Why Insurers Deny Stroke Rehabilitation
1. "Patient is outside the acute treatment window"
Insurers deny IV alteplase (tPA) beyond 4.5 hours or mechanical thrombectomy beyond 6 hours, ignoring landmark trials that extended the window to 24 hours for carefully selected patients with imaging-confirmed viable brain tissue.
2. "Inpatient rehab is not medically necessary; skilled nursing facility (SNF) is appropriate"
Payers push stroke survivors into SNFs instead of IRFs to save money, claiming the patient doesn't need the intensity of IRF-level care—even when stroke is a qualifying diagnosis under Medicare's 60% Rule, which mandates that 60% of an IRF's patients come from 13 qualifying conditions, including stroke.
3. "Outpatient therapy cap reached / no additional visits authorized"
Despite Congress repealing the Medicare therapy cap in 2018, many Medicare Advantage plans and commercial insurers still impose arbitrary visit limits (often 20–30 visits per year) and deny further therapy, citing "plateau" or lack of ongoing functional gains.
4. "Robotic gait training / CIMT / FES is experimental or investigational"
Insurers label robotic-assisted gait therapy (Lokomat, Indego, EksoNR), constraint-induced movement therapy, and functional electrical stimulation (Bioness L300, NESS H200) as unproven, even when published trials and FDA clearances exist.
5. "Botox for spasticity is cosmetic or off-label"
Botulinum toxin (Botox, Dysport, Xeomin) for post-stroke spasticity is FDA-approved for upper-limb (March 2010) and lower-limb (January 2016) indications, yet insurers sometimes deny it as "cosmetic" or require exhaustive documentation of failed conservative therapy.

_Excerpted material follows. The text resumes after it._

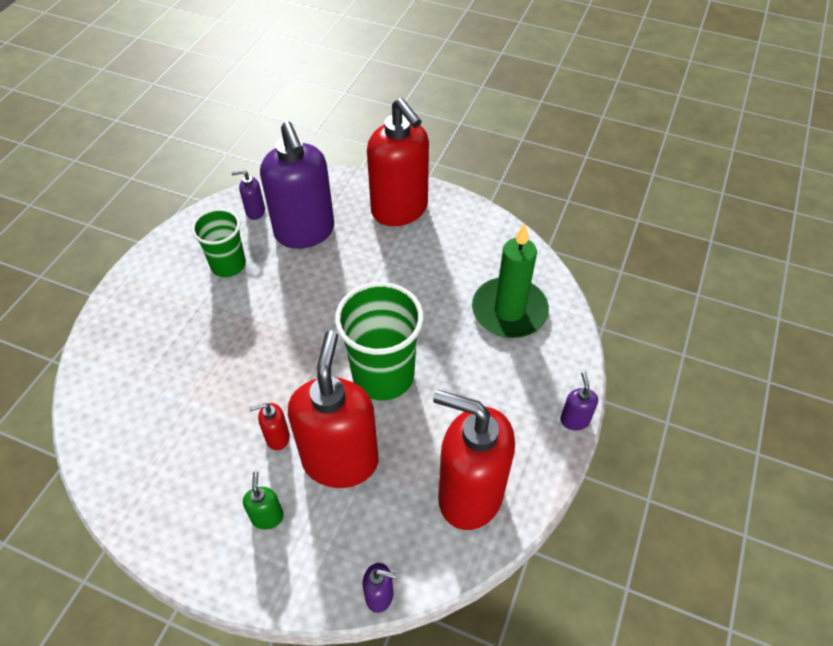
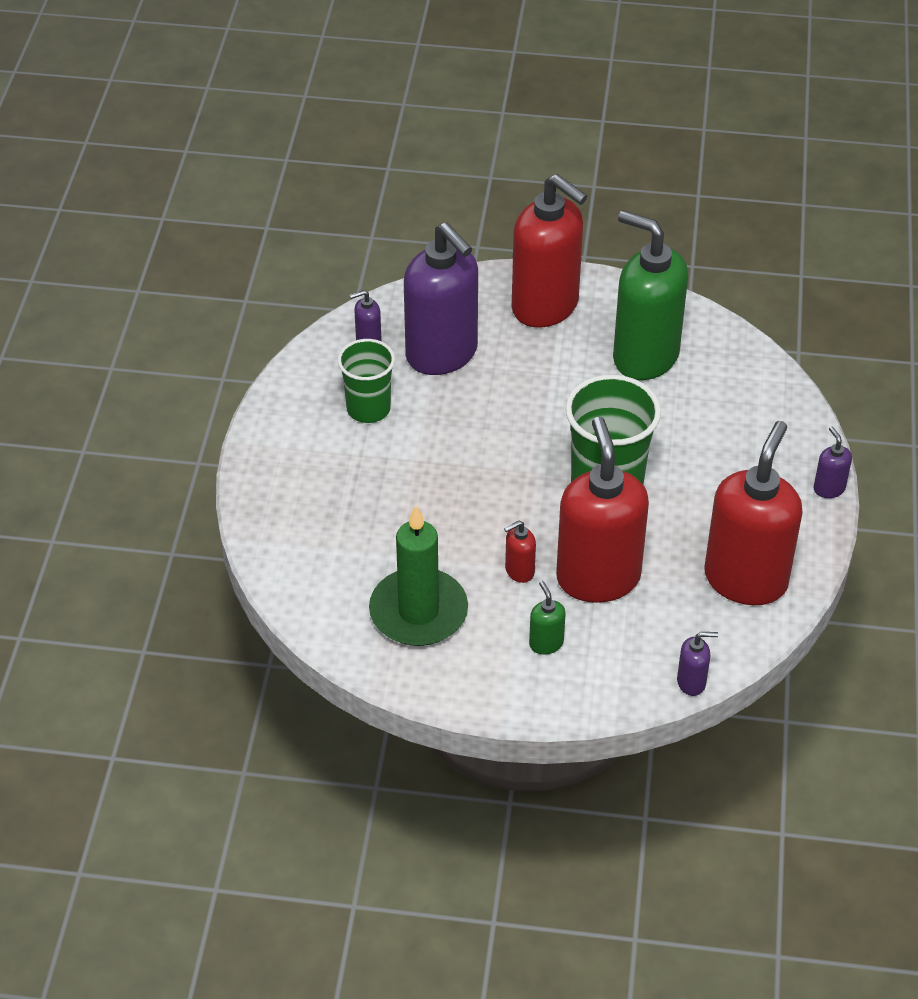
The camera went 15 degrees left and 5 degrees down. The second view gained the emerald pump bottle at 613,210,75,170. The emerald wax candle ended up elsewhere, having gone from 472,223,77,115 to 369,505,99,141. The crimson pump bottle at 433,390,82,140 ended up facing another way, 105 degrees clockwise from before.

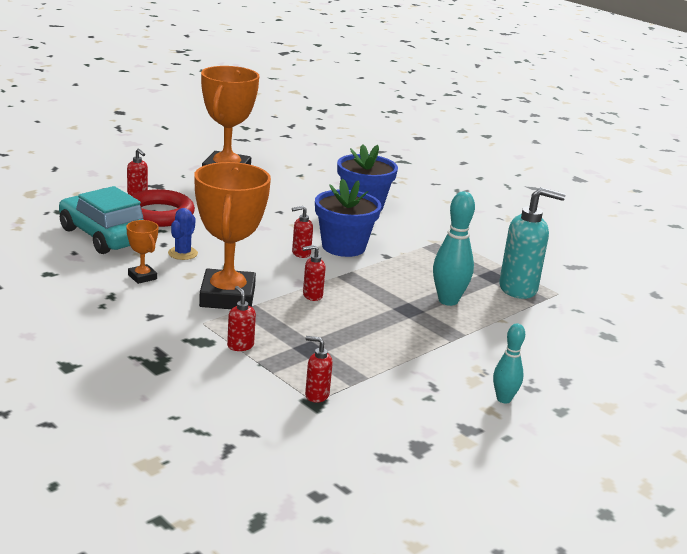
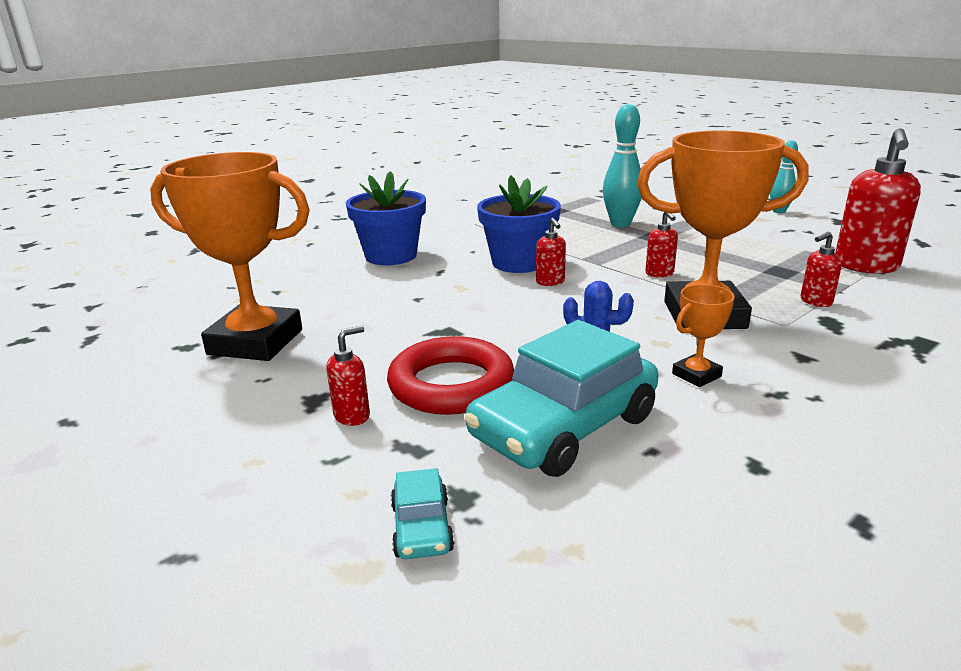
The camera went 85 degrees left and 0 degrees up. The second view lost the aqua pump bottle at 499,187,66,112. The second view gained the aqua toy car at 391,468,64,91. The size of the crimson pump bottle at 305,336,28,67 changed by a factor of 2.05.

The Citations Insurers Respect
When appealing, you must speak the language of evidence-based medicine. Generic appeals fail. The following studies, guidelines, and policies carry weight:
Acute Reperfusion
- DAWN trial (DWI or CTP Assessment with Clinical Mismatch in the Triage of Wake-Up and Late Presenting Strokes Undergoing Neurointervention with Trevo, NEJM 2018): Extended mechanical thrombectomy to 6–24 hours for large-vessel occlusion (LVO) with imaging-selected patients (ASPECTS, core-penumbra mismatch).
- DEFUSE-3 trial (NEJM 2018): Confirmed benefit of thrombectomy 6–16 hours post-onset in patients with favorable perfusion imaging.
- AHA/ASA 2019 Guidelines (updated from 2018): Recommend mechanical thrombectomy up to 24 hours in selected patients meeting DAWN/DEFUSE-3 criteria.
Inpatient Rehabilitation Facility (IRF) Admission
- Medicare's 60% Rule (CMS): Stroke is one of 13 qualifying conditions; IRFs must admit at least 60% of patients from this list. Stroke survivors are presumptively appropriate for IRF if they can tolerate 3 hours of therapy per day, five days per week.
- CMS Inpatient Rehabilitation Facility Medical Review Criteria (CMS-1500 / IRF-PAI documentation): Requires physician face-to-face, documented rehabilitation goals, and multidisciplinary team plan.
Outpatient Therapy
- Bipartisan Budget Act of 2018 (Pub. L. 115-123): Repealed the Medicare therapy cap (previously $2,010 per discipline annually). Therapy is now unlimited if medically necessary, with a KX modifier threshold ($2,330 in 2024) triggering targeted medical review—not an automatic denial.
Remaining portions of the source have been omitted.